BRUSSELS - German investigative journalist Hans-Martin Tillack has been a member of Journalismfund.eu’s cross-border jury for the past four years. At Journalismfund.eu’s jury event on 3 December 2013 in Brussels, Tillack will officially announce his retirement from the jury.

Hans-Martin Tillack (°1961) began his journalism career in 1988. In 1993 he started working for German magazine Stern, where he began investigating and ultimately exposed the Eurostat fraud scandal. In 2005 he was awarded the Leipzig Prize for the Freedom and Future of the Media for his EU investigations.

From 2009 until 2013 Tillack was a jury member of Journalismfund.eu’s cross-border investigative journalism working grant project. On 3 December 2013 he will be speaking in Brussels about the protection of sources in the EU. For now we’ve asked him about his time in the jury.

Hi Hans-Martin. After four years, let’s evaluate: did you have an interesting time in the jury?

I have to say I was a bit surprised when Brigitte first contacted me with the question of being in the jury, but indeed it was very interesting. It was great to see all the different application subjects and project ideas from journalists from all over Europe and I enjoyed discussing them with the other experienced journalists in the jury.

Were the applications mostly what you expected from them? Were there many that surprised you in a positive or negative way?
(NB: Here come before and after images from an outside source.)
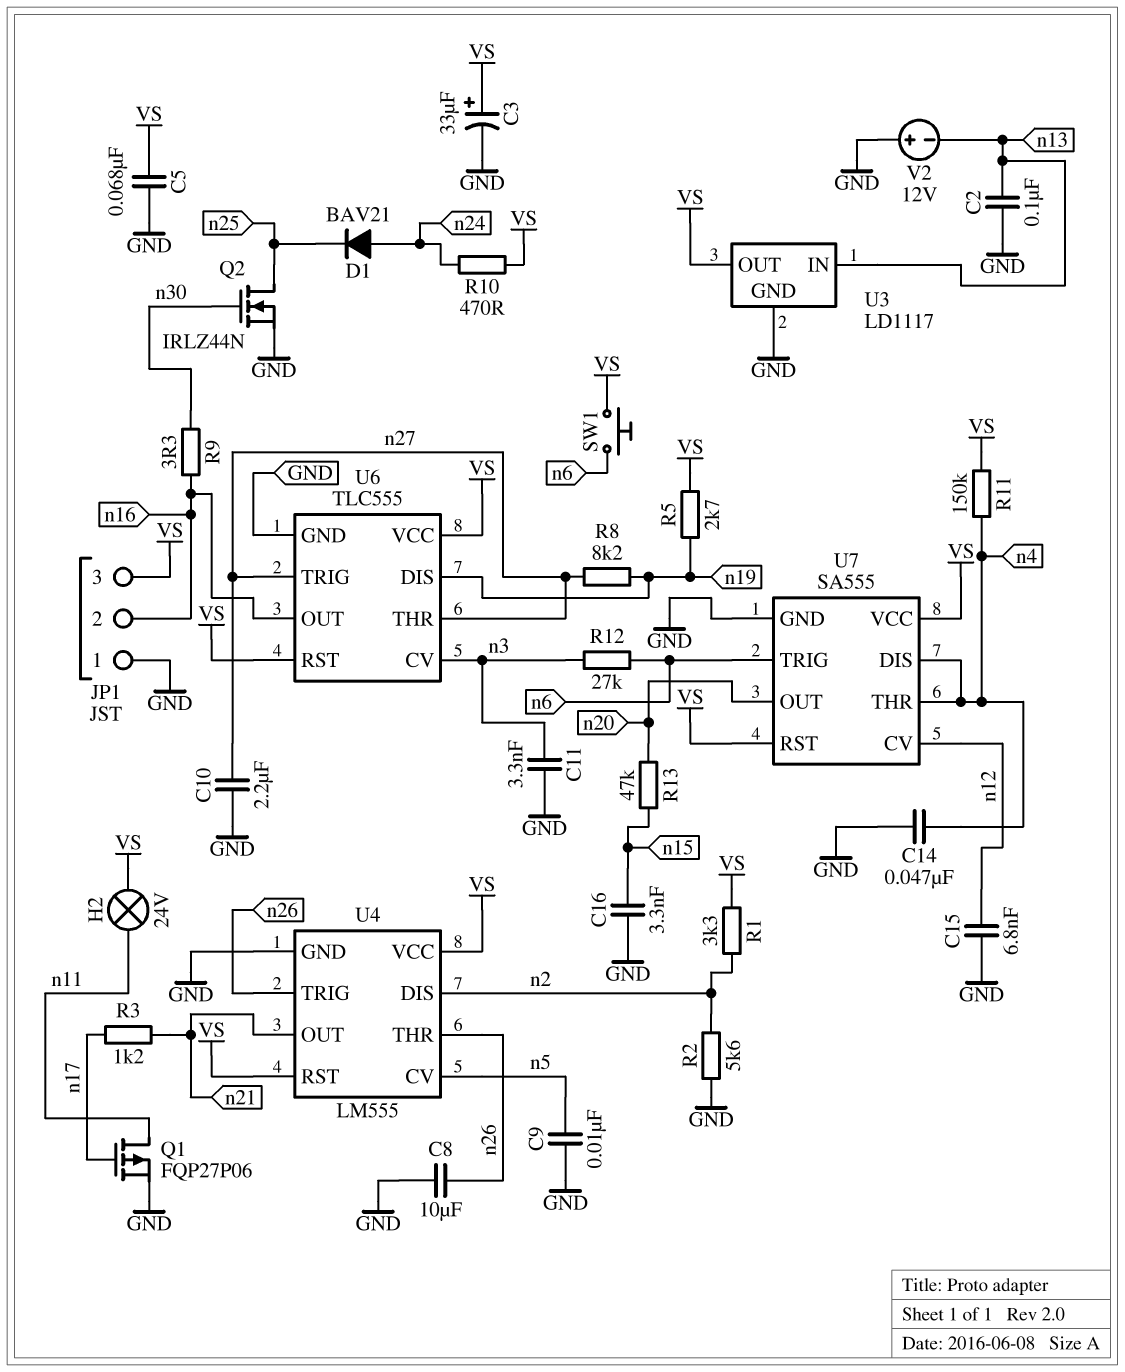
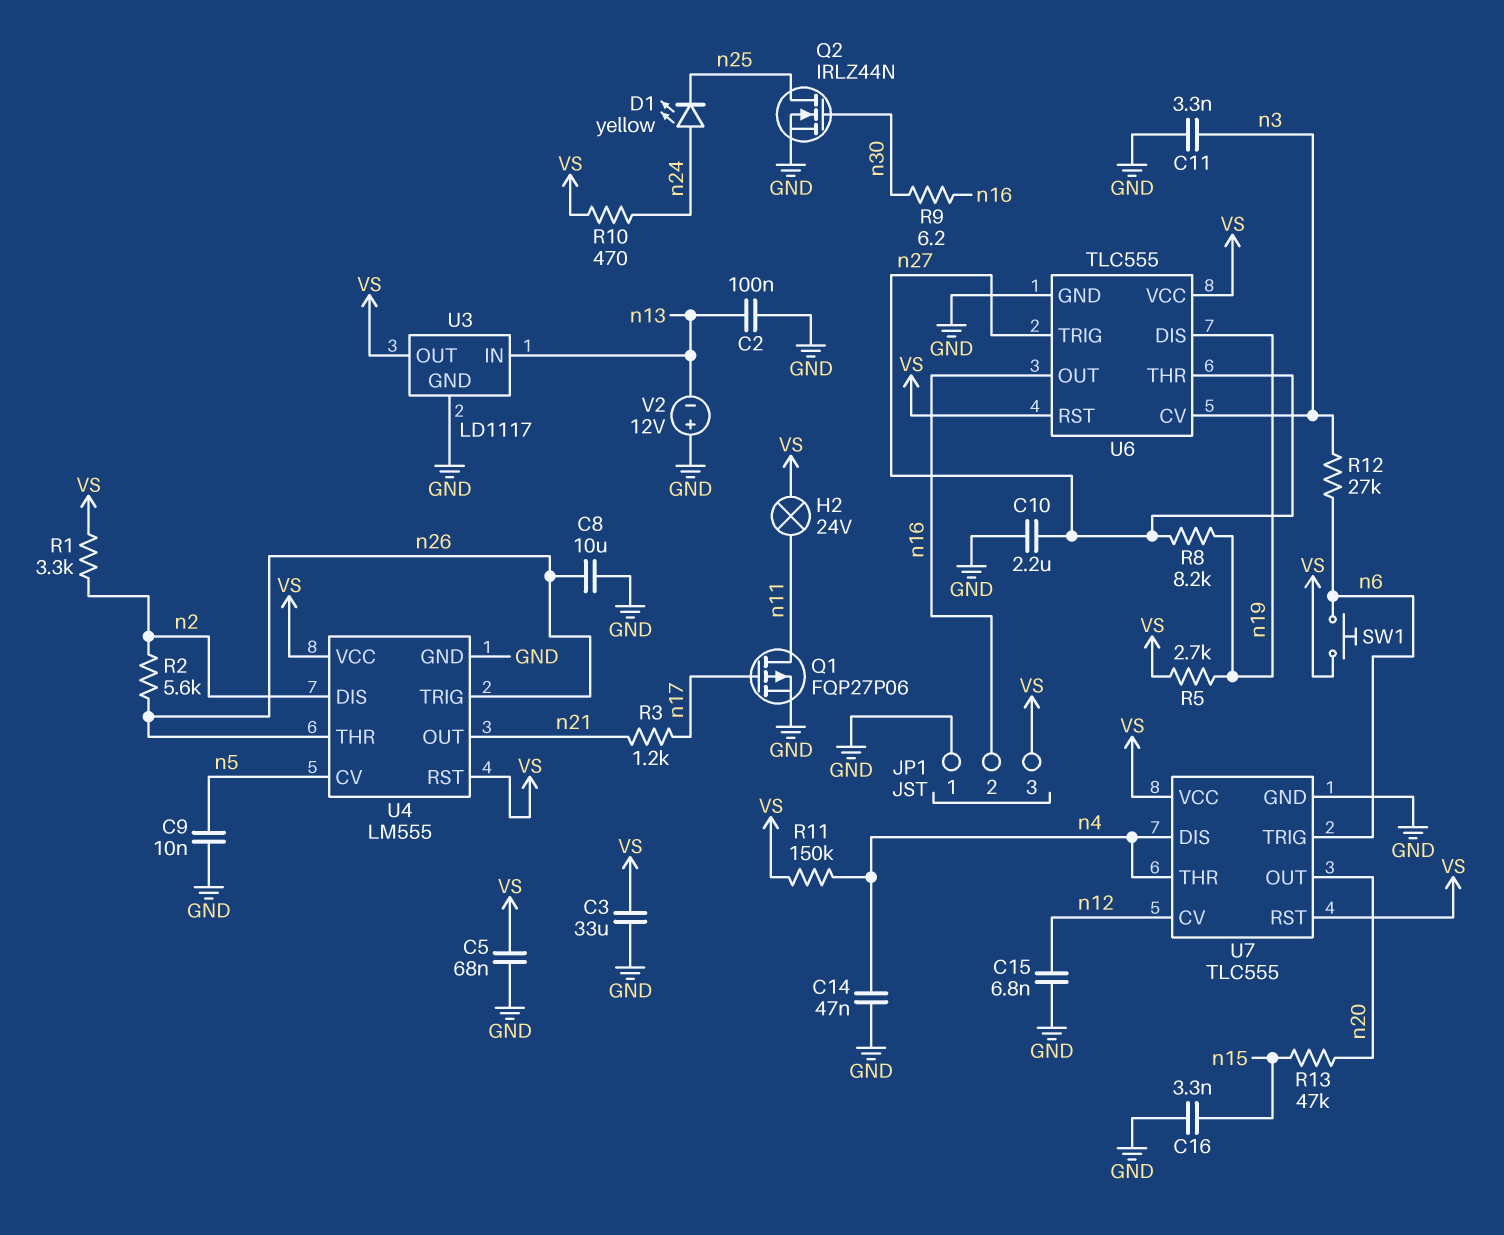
C3: 33uF (plus VS, minus GND) -> 33uF (GND, VS)
D1: diode BAV21 (A n24, K n25) -> LED yellow (A n24, K n25)
R2: 5.6k (GND, n2) -> 5.6k (n2, n26)
R9: 3.3 (n16, n30) -> 6.2 (n16, n30)
U7: SA555 -> TLC555

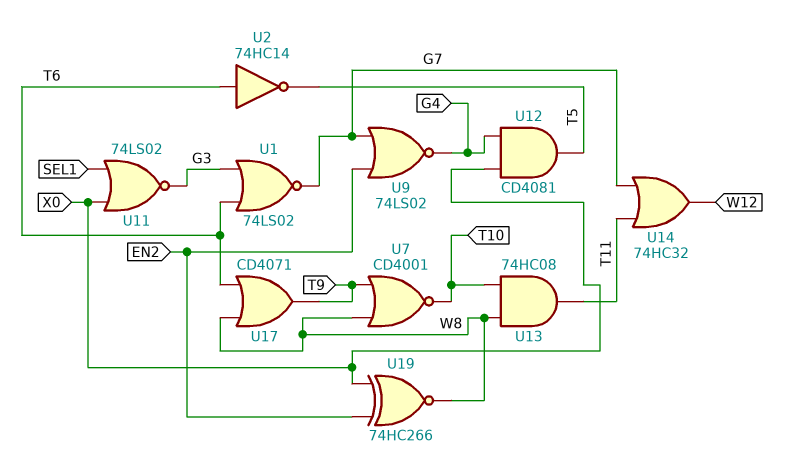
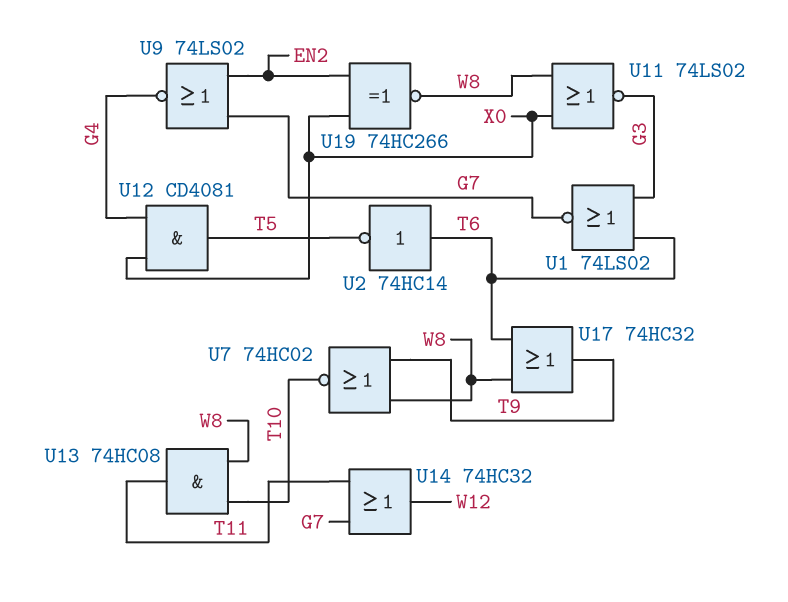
U7: NOR CD4001 (in T9, in W8, out T10) -> NOR 74HC02 (in T9, in W8, out T10)
U11: NOR 74LS02 (in SEL1, in X0, out G3) -> NOR 74LS02 (in W8, in X0, out G3)
U17: OR CD4071 (in T6, in W8, out T9) -> OR 74HC32 (in T6, in W8, out T9)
Surprisingly, the jury often managed to reach an agreement on a lot of applications relatively quickly. The differences in quality between the different applications was sometimes quite apparent. In other cases, the applications weren’t eligible because they were for example regular documentary projects rather than actual investigative journalism projects. Finally, some applications were simply too vague to get a positive evaluation.

That last issue is a bit of a fundamental problem that is not easy to resolve. Of course journalists have to have some insight in the topic that they want to investigate. After all, they have to be sure that there is a possible story in there somewhere. But obviously they don’t yet know which story exactly, because otherwise they wouldn’t need any research funding anymore. It is often difficult to find a compromise there…

Can you see any differences in subjects between the applications from e.g. Northern vs Southern Europe or Western vs Eastern Europe?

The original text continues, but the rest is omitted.